No, el problema “espiritual y moral” argentino es otro y está a la vista de todos, tan obvio que ya nadie le presta atención, tan banal que me da vergüenza repetirlo: es la falta de consenso político. No consenso sobre los contenidos, en los que las diferencias son la sal de la democracia, sino consenso sobre las reglas del juego, sobre su sacralidad. No por “bondad” ni por “formalismo”, sino por “conveniencia”, porque al respetarlas desde el poder se puede exigir su respeto desde la oposición. Y las reglas del juego son las instituciones. Humillar a las instituciones, el único deporte nacional más popular que el fútbol, es cortarle las patas a la silla en la queuno está sentado.

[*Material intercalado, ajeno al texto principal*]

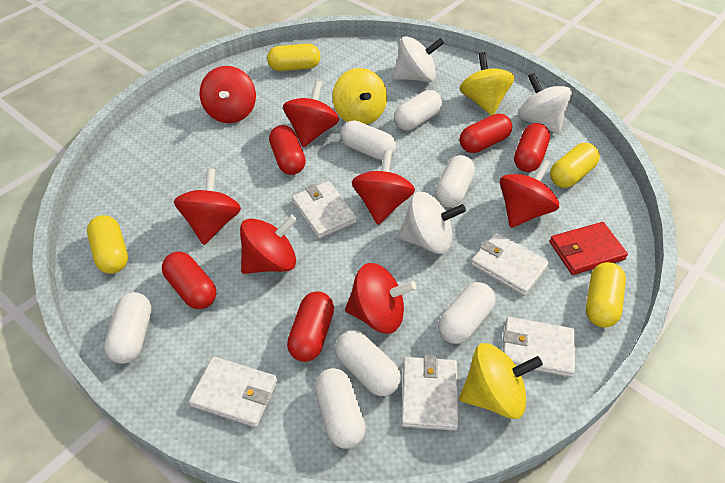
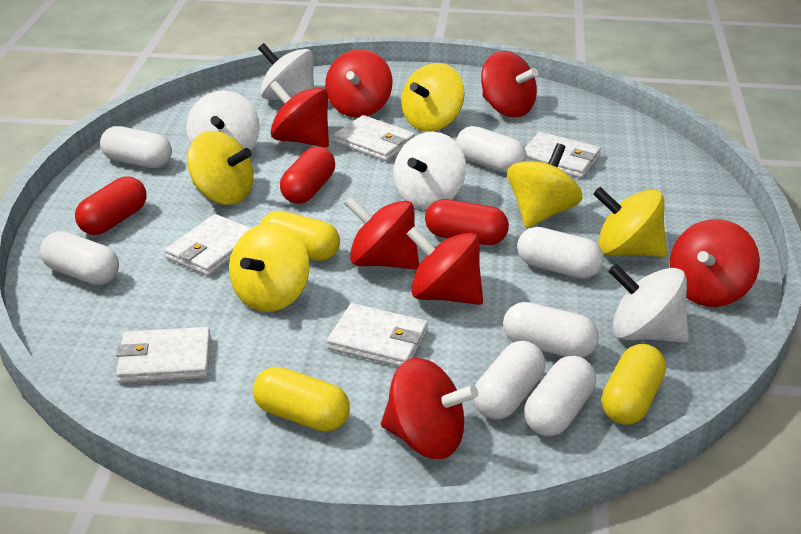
red capsule: 5 -> 3
red wallet: 1 -> 0
white spinning top: 3 -> 4
yellow capsule: 4 -> 3
yellow spinning top: 3 -> 5

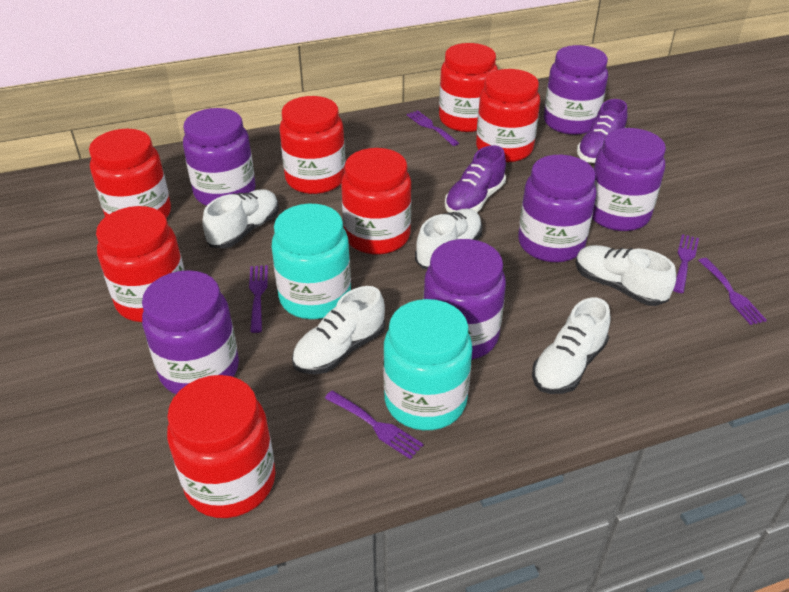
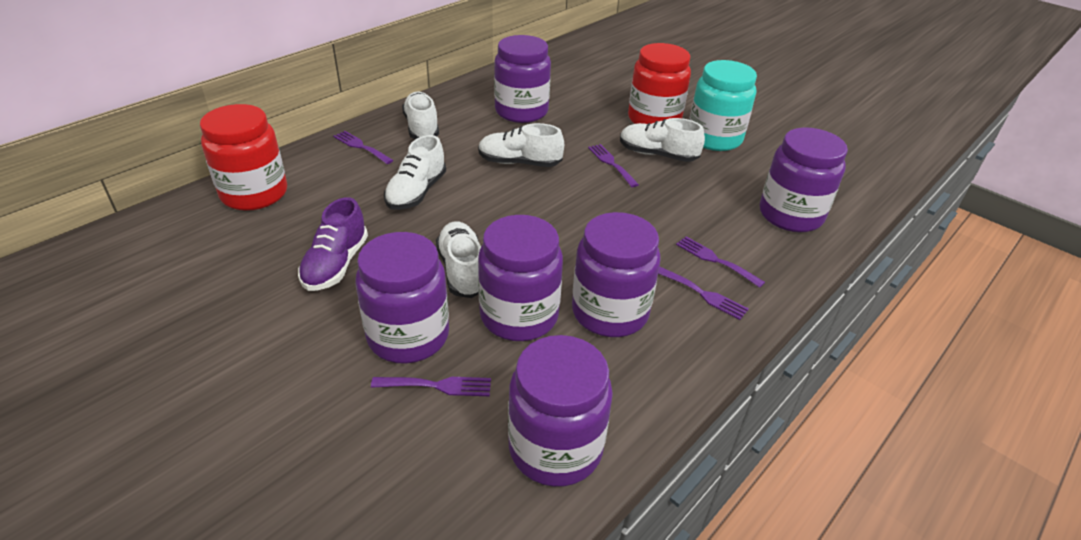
purple shoe: 2 -> 1
red jar: 7 -> 2
turquoise jar: 2 -> 1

El abuso institucional expresa el “síndrome del cien por cien”, la pretensión crónica de una parte de elevarse al todo, de una fe de imponerse como fe de todos, del gobernante de turno de poseer el monopolio de lo bueno, lo bello, lo verdadero. Es la obsesión unanimista, el dogma redentor, el impulso escatológico. ¡Qué disparate las “fuerzas del cielo”! ¡Y qué peligro! ¿Por qué, si Dios me guía, he de doblegarme ante las mezquinas limitaciones de las instituciones humanas? ¿Por qué, si la verdad me ilumina, debo transar con los que viven en la oscuridad? Resultado: prepotencia institucional y concentración de poder, la nueva casta mileista ya está tomando forma. Pero si la política es la guerra contra el infiel, éste meditará la venganza y la contienda continuará eternamente. En un clima así, impregnado de incertidumbre y resentimiento, ningún superávit fiscal bastará jamás para crear un entorno económico sano.
Visto así, el fenómeno Milei es menos inédito de lo que se cree, es parte del problema más que de la solución. Se cree el nuevo rey de una nueva fe, el caudillo de otro “movimiento nacional” fundado en otra “fe de la patria”, con su decálogo, sus próceres y sus rituales plebiscitarios. Si nos fijáramos en la “cultura” más que en la “estructura”, en las instituciones más que en las ideologías económicas, todos veríamos al rey desnudo: el mileísmo, como el peronismo, encarna una idea iliberal de la democracia. A juzgar por su popularidad, se diría que es la preferida por la mayoría de los argentinos. Pero ése es precisamente el precipicio.
Publicado en La Nación el 18 de noviembre de 2024.